To me, it seems like you already have it figured out.
I have some tapes from the sixties that I've converted to digital. But since I was converting music, my standards were a lot higher. For voice, you don't need to be so demanding. There isn't likely to be any content going up to 20kHz or down to 20Hz.
The first thing you need to know is the tape-speed. Music was typically recorded at 7 1/2 ips, and sometimes 3 3/4 ips. Voice could either be 1 7/8 or 3 3/4 ips. High-end decks could do 15 ips. Because the head-gap was specific to the tape-speed, most decks only had a two-to-one speed range:
15 and 7 1/2 ips (pro-decks), or
7 1/2 and 3 3/4 ips typical decks for music), or
3 3/4 and 1 7/8 ips (for dictation).
Most decks you are likely to find are in that middle range, and your tapes are likely 3 3/4 ips. But you need to verify the speed before you get the wrong deck.
Mono verses stereo won't matter, as the mono track is twice as wide as the stereo track, and therefore plays on both left and right channels. Keep in mind that both mono and stereo tapes had two sides, and you will need to flip it over. You likely know that already, but I bring it up because it isn't obvious.

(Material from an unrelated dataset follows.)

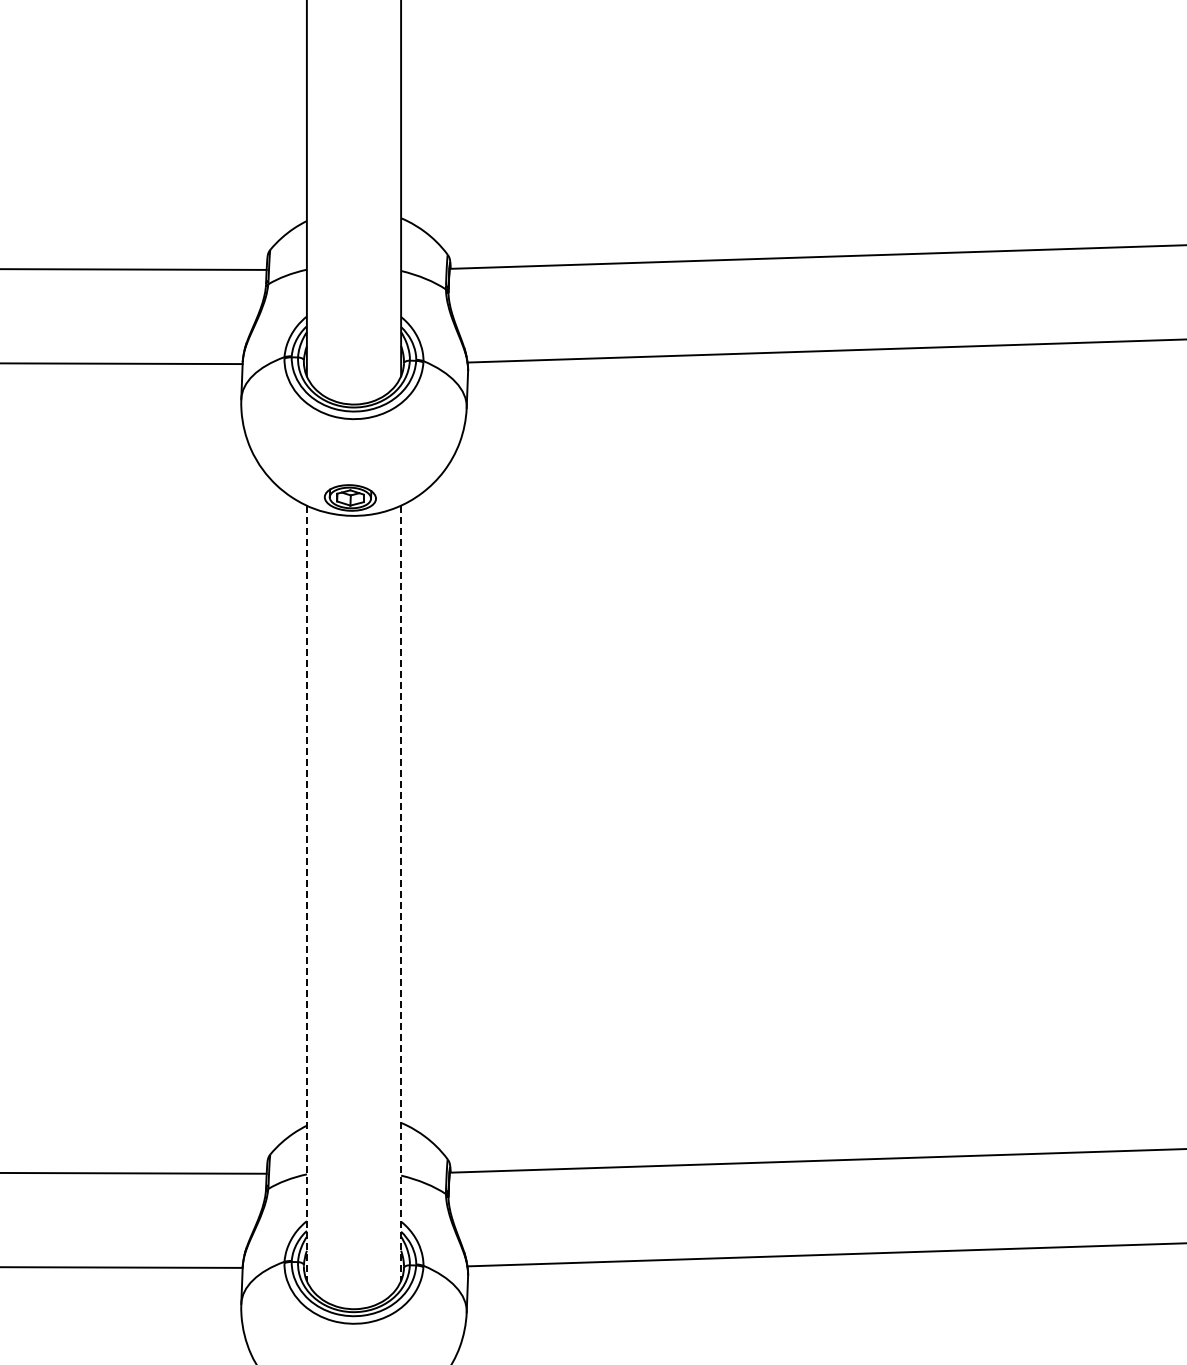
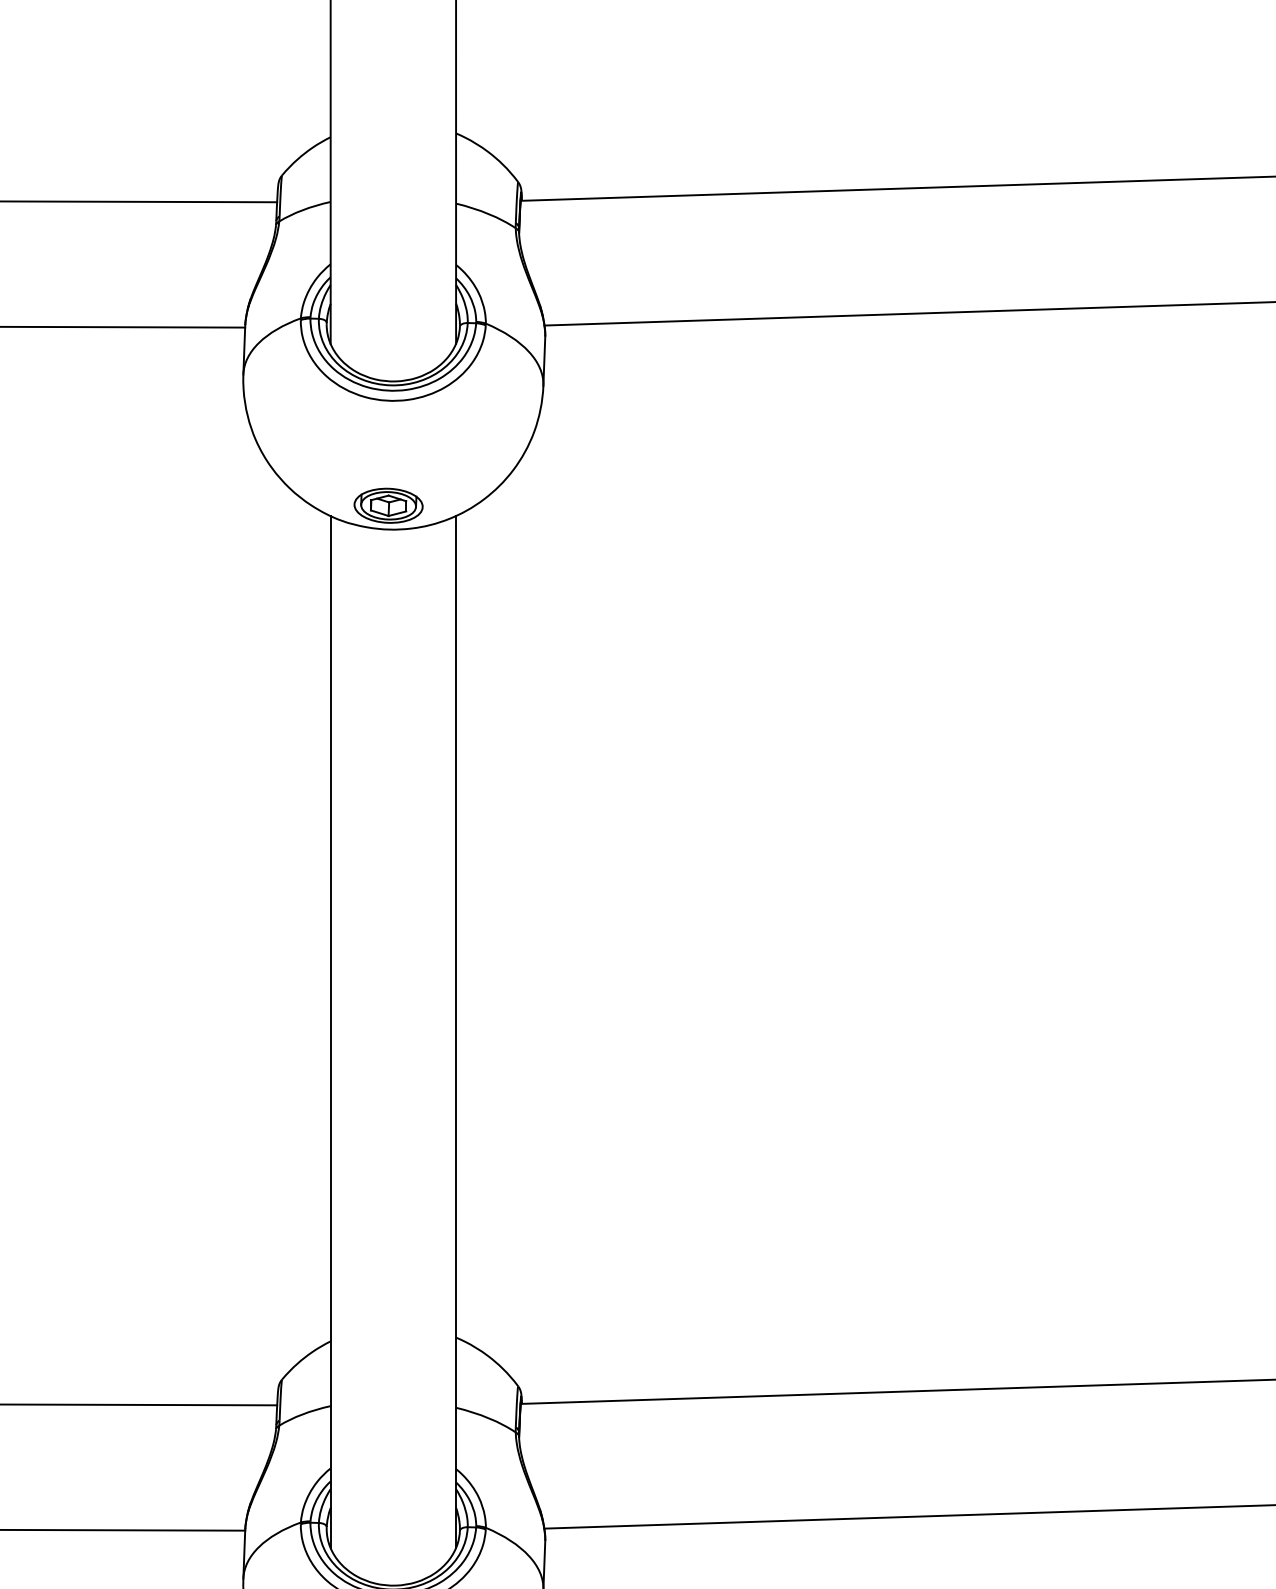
line: (306, 893) -> (330, 1032), dashed -> solid
line: (401, 893) -> (456, 1032), dashed -> solid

The input to your computer is pretty straightforward. For software, I use Kristal Audio Engine
, but you can get away with something simpler. I would record at 24-bit / 48 kHz, which should be the most compatible and still have more than enough resolution for your needs. 16-bits should probably be enough, but 24-bits would give you the extra dynamic range in case you wanted to boost very quiet passages. And once you're done processing, you could down-convert to 16-bits, or even 44.1 kHz if you wanted to put your final results on audio CDs.